We convert data in the RDB to the RDF format, which is free from the RDB schema. RDF is a metadata data model defined by the World Wide Web Consortium (W3C), and one possible query language for RDF, is SPARQL , which is also defined by W3C. When we use RDF, naming the uniform resource identifier (URI) is a known problem like choosing the proper vocabulary. However, we do not have to worry about this problem because the data in the OI layer always has unique IDs, which can be used as URIs.
Using RDF changes the second and third requirements above into:
(2') express attributes of an entity simply
(3') express relations between entities simply
We discuss how to fulfill these requirements in section 3.2.2 and show an example of the utilization of information in section 3.3.
3.2.2 Information model for distribution
It is easy to express an RDB schema that changes over time (i.e., through column addition and deletion) in RDF format because properties in RDF format represent columns (attributes) in an RDB . By using the RDF format, we aim to represent changes in RDB schemas as simply as possible.
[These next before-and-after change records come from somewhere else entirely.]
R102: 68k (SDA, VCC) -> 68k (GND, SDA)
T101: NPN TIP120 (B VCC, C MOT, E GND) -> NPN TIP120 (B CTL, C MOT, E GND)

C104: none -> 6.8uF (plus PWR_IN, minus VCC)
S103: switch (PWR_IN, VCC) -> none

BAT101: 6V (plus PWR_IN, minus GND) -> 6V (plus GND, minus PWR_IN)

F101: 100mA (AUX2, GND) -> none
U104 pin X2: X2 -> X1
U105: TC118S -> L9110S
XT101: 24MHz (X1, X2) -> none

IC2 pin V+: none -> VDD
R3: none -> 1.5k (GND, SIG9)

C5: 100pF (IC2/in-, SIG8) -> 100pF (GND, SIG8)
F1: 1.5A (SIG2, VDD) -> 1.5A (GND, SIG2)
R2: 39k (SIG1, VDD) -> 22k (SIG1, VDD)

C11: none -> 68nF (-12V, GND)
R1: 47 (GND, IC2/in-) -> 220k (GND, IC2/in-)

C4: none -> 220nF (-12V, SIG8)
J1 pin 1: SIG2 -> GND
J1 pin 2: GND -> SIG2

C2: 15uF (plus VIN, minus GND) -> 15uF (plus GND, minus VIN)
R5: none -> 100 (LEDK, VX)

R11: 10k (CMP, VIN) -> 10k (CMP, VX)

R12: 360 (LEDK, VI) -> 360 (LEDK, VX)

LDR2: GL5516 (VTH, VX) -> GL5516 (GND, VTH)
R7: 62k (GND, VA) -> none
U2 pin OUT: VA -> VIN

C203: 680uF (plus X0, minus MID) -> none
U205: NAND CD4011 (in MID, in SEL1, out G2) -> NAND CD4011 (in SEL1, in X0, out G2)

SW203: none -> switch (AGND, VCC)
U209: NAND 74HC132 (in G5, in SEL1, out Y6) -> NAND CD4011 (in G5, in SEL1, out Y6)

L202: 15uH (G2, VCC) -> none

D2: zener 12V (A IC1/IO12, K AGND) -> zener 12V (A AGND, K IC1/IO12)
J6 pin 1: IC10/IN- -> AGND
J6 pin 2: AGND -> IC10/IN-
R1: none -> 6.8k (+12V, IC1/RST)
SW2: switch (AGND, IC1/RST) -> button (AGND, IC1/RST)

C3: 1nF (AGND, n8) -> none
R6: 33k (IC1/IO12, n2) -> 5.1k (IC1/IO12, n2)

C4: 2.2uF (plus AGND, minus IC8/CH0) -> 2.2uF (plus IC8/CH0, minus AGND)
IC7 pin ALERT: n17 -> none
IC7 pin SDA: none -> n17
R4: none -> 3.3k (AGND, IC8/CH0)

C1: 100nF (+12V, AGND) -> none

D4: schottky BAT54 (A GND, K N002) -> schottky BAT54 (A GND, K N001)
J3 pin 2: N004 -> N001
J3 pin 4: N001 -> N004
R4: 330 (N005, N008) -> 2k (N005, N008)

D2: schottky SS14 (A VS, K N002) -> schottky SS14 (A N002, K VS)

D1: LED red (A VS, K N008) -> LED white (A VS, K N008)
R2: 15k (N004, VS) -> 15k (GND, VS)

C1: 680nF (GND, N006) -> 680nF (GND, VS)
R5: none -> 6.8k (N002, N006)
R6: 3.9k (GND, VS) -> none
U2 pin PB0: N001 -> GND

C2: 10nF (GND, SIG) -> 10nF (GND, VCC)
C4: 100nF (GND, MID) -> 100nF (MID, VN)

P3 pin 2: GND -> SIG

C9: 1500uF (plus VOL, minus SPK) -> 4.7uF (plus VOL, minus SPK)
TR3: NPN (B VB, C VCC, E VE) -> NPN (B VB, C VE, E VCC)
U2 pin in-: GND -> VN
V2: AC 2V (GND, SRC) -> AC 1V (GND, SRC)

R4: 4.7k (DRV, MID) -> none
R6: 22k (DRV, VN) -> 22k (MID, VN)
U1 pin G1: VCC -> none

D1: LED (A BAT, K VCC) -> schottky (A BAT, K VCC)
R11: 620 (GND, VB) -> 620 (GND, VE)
To do so, we define both columns (attributes) and relationships between tables in an RDB as properties between resources in RDF format, and the only information that we disclose to users is the properties to represent the relationship between tables. In this way, we can represent RDB schemas using properties of each resources even if RDB schemas have been changed.
An example of data in RDF format that is equivalent to the RDB data in Fig. 2 is shown in Fig. 3. In our model, we define our own vocabulary because it is for enterprise use. The properties representing relationships between tables in the RDB include emp:org, emp:log, emp:currentLog, and emp:prevLog, and the other properties representing RDB columns include emp:name, emp:title, emp:room, emp:phone, and emp:mail. Regardless of changes in the RDB schemas with time, the resources connected with emp:log, emp:currentLog, or emp:prevLog properties maintain their RDB schemas at that point and have an expiry date as a property.
The three abovementioned requirements ((1), (2'), and (3')) are fulfilled through the introduction of a simple hierarchical expression like this. For example, a query for selecting all attributes of a particular employee at a given point in time is as simple as the one in Fig. 4.
3.3 Utilization of information
As knowledge management services, there are some services like ResearchMap  which allow researchers to introduce their skills and research outcomes in a cross-sectional manner. However, using knowledge management services in the style of a social network system (SNS) in companies is usually problematic. Motivating employees to update their profiles is as difficult as searching for and comparing information objectively. Therefore, we developed a way to find employees with a specified condition objectively by using integrated enterprise data. A screen image of our KnowWho service is shown in Fig. 5.
All the data in the screen image in Fig. 5 was retrieved from the DI layer by using the SPARQL endpoint. In Fig. 5, the employee’s master data shown at the top resulted from a query that searched for an entity using a given employee’s name as a search keyword, and retrieved its properties to represent attributes and their values. Similarly, KnowWho retrieved related keywords––search entities for a given employee’s name and their values of the keyword property. In order to retrieve research pa- pers, KnowWho searches research paper entities using a given employee’s name. Only the paper titles are shown in Fig. 5, but it is possible to show other related information about the research papers as well. The historical data can be retrieved by searching for entities using a given employee’s name, tracing emp:prevLog properties, and getting the values by using emp:org properties.
By using a simple hierarchical model, such as the one described in section 3.2, we can establish services without knowing the RDB schema. Changing the RDB schema over time causes conditional branching in search operations. Therefore, search operations are simpler when data is in RDF format, which can represent RDB columns as properties.
In this article, we described a data-oriented architecture for using integrated enterprise data. This architecture lets us retrieve all necessary data for any purposes. We no longer need to integrate data for different purposes, so it lowers the cost significantly.
We also categorized enterprise data and described a master data schema with historical data that can handle changes in schemas easily. To reuse integrated data, we introduced Semantic Web technologies to hide the original data schemas and retrieve information easily. We introduced the KnowWho service as an application of this architecture to evaluate its effectiveness. Although we focused on enterprise data in this article, RDF has endless possibilities because of its simple structure; we are planning to apply this architecture to other types of data such as linked open data .